Porque isto de ser suicida era um trabalho a tempo inteiro, sem pagamento ou usufruito. Qualquer situação era uma oportunidade para elaborar um plano para um fim, que seria, efectivamente, e se tudo corresse bem, o fim. Quando saiam à rua, viam todos os cruzamentos, ruas de grande circulação, calculavam as médias dos carros, viam as alturas dos edifícios e imaginavam a possíveis lesões no caso de, Deus proíba, sobreviverem.
E, invariavelmente, a melhor solução era essa. Sem esperas, sem hesitações, sem grande margem de erro, era uma morte rápida. E melhor, com hora marcada. Sem atrasos, sem hipóteses de recuo.
E todos eles se riram no momento final, porque não pensaram em Deus, não pensaram nos erros cometido, nas falhas ou nos feitos, na vida ou na morte. Todos eles pensaram que, no fundo, aquele momento se resumia a apanhar um comboio.

odeusdamaquina disse...

"No Comboio descendente vinha tudo à gargalhada, uns por verem rir os outros e outros sem ser por nada.
No comboio descendente, de Queluz à Cruz Quebrada.

No comboio descendente vinham todos à janela, uns calados para os outros e outros a dar-lhes trela.
No comboio descendente, de Cruz Quebrada a Palmela.

No comboio descendente mas que grande reinação, uns dormindo outros sem sono e outros nem sim nem não. No comboio descendente
de Palmela a Portimão"

Cantado por Zeca Afonso
Letra de Fernando Pessoa

Unknown disse...

Essa postagem deu mesmo o que falar e pensar, pq até hj ainda penso!! mas concordo totalmente com A.bruto na questão dos calculos das margens de erro!! vai que é uma morte lenta? ou que não morre?? e o diagnóstico dos "especialistas" é : o paciente "X" apenas queria chamar a atenção e levando em conta, os trajes, a limpeza e tal, o paciente "x" queria atenção em dobro (da familia, dos amigos, da equipa) olha lá Cristina, esse tema é complexo demais.

Themis

Cristina H. disse...

Augusto Bruto,
O que tu escreveste está muito giro e dentro daquilo que seria a continuidade deste, como lhe chamas, textículo.
Será o teu comentário uma provocação para ver se escrevo finalmente qualquer coisa no "verdade na desportiva"? ou será apenas uma 'dica' do quanto as nossas escritas são compatíveis e as nossas almas gémeas? lol
Bem, primeiro, primeirinho, tenho que escrever um texto para o Delirios.
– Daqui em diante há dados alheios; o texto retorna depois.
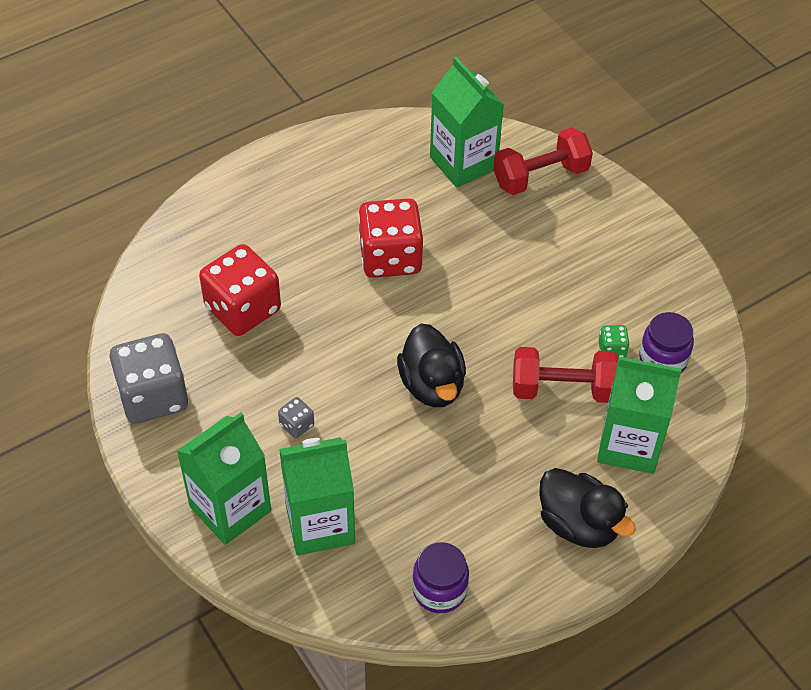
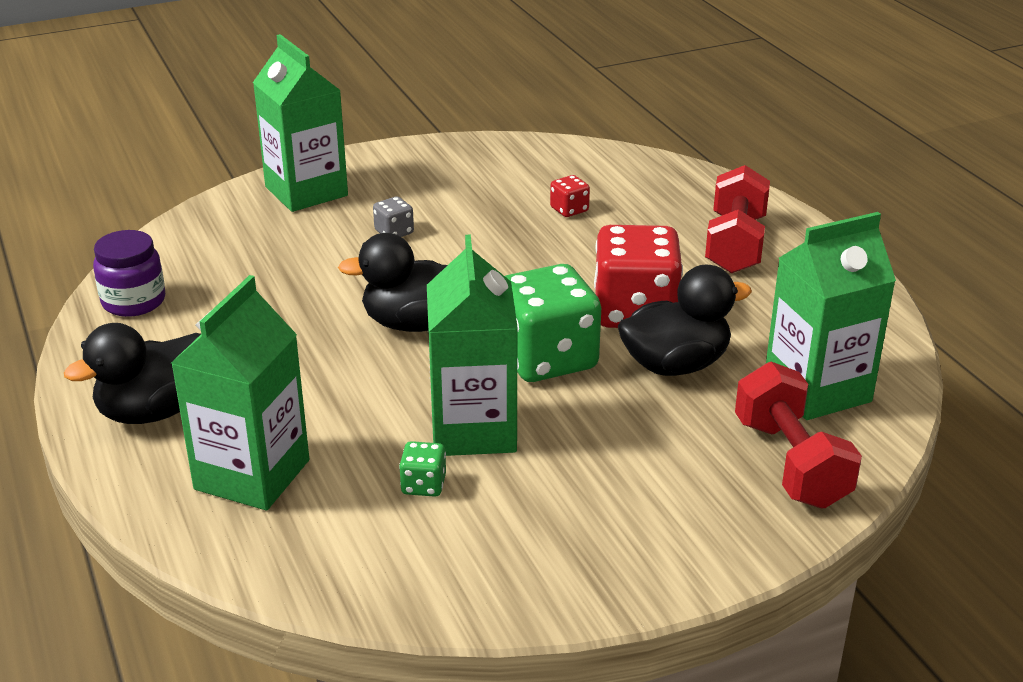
camera: 100 degrees right, 20 degrees down
(153, 396) = (463, 158): grey dice -> none
(242, 309) = (569, 210): red dice -> red dice, size x0.43
(320, 524) = (260, 237): green carton -> green carton (473, 429)
(452, 232) = (675, 365): none -> black duck
(460, 302) = (546, 358): none -> green dice
(563, 389) = (370, 428): red dumbbell -> red dumbbell (735, 244)
(663, 360) = (387, 536): purple jar -> none

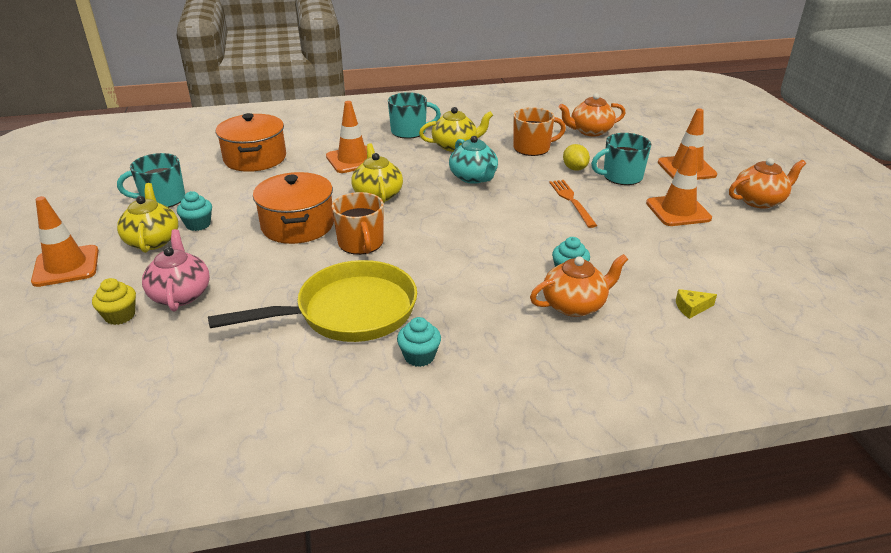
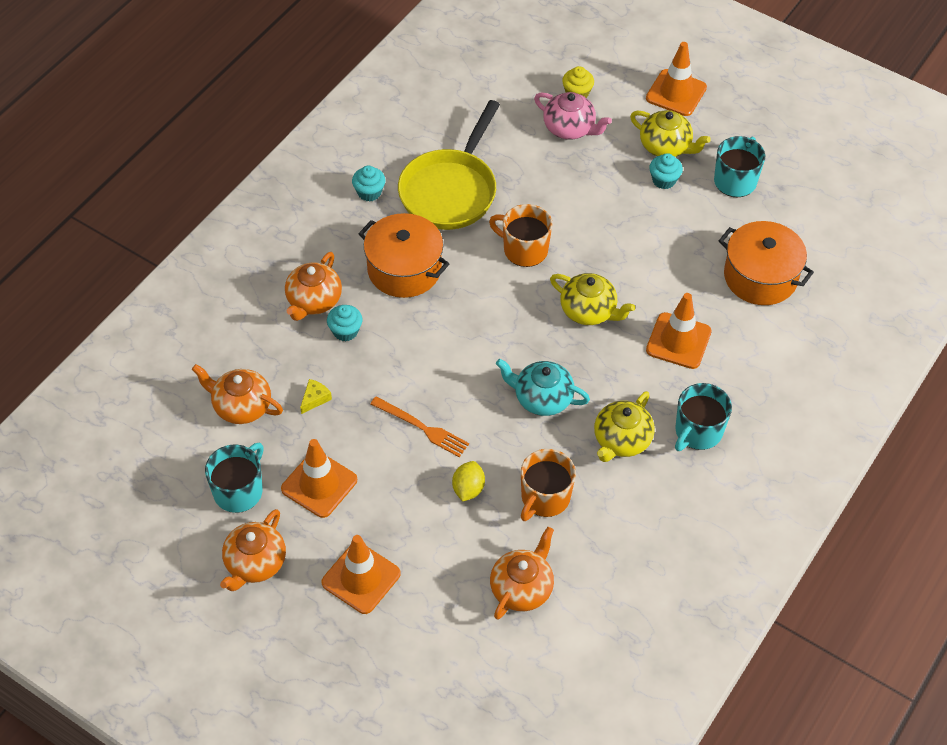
camera: 135 degrees right, 20 degrees up
(297, 225) = (595, 232): orange pot -> orange pot (404, 269)
(574, 168) = (468, 489): yellow lemon -> yellow lemon turned 75 degrees clockwise
(621, 176) = (412, 508): turquoise mug -> turquoise mug (239, 491)
(691, 308) = (231, 356): yellow cheese -> yellow cheese (315, 399)
(708, 274) = (241, 406): none -> orange teapot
Estou em falta com o meu amigo João e chicoteio-me todos os dias por tal facto. Depois, postarei certamente algo no Verdade na Desportiva e, por último, talvez escreva uma carta ao Pai Natal.
Obrigada pelo texto, postai-o num dos teus mil blogues, não o deixes ao abandono nos comentários do Coisas gordas e Más!;)**

___________________________________


Themis,
Em primeiro lugar, agradeço-te o facto de teres enlouquecido oficialmente aqui no meu blogue. Para mim, é uma verdadeira honra!!:)
De facto, a ideia do texto era brincar, por assim dizer, com o conceito de suícida que temos na cabeça: normalmente alguém à beira do colapso, completamente desorientado e, claro está, num estado de desmazelo total. Que, quase por norma, é o oposto do conceito de pessoa de bem com a vida.
Deste modo, quem são os infelizes nesta história, são aqueles que acordam sem motivação e cumprem o dever de estar vivos.
Muito interessante, Themis, é ver que cada um de nós tem a sua própria forma de interpretar o que lê. Os textos que escrevemos, assim que lidos por terceiros, tomam outra forma e outra vida.
Obrigada à Themis e a todos os outros pelas visitas e comentários**

Anônimo disse...

Como será mesmo alguém sentir que não faz cá nada, nem falta a alguém???... Huuuum!!!... Bem, vou ver o "Six Feet Under".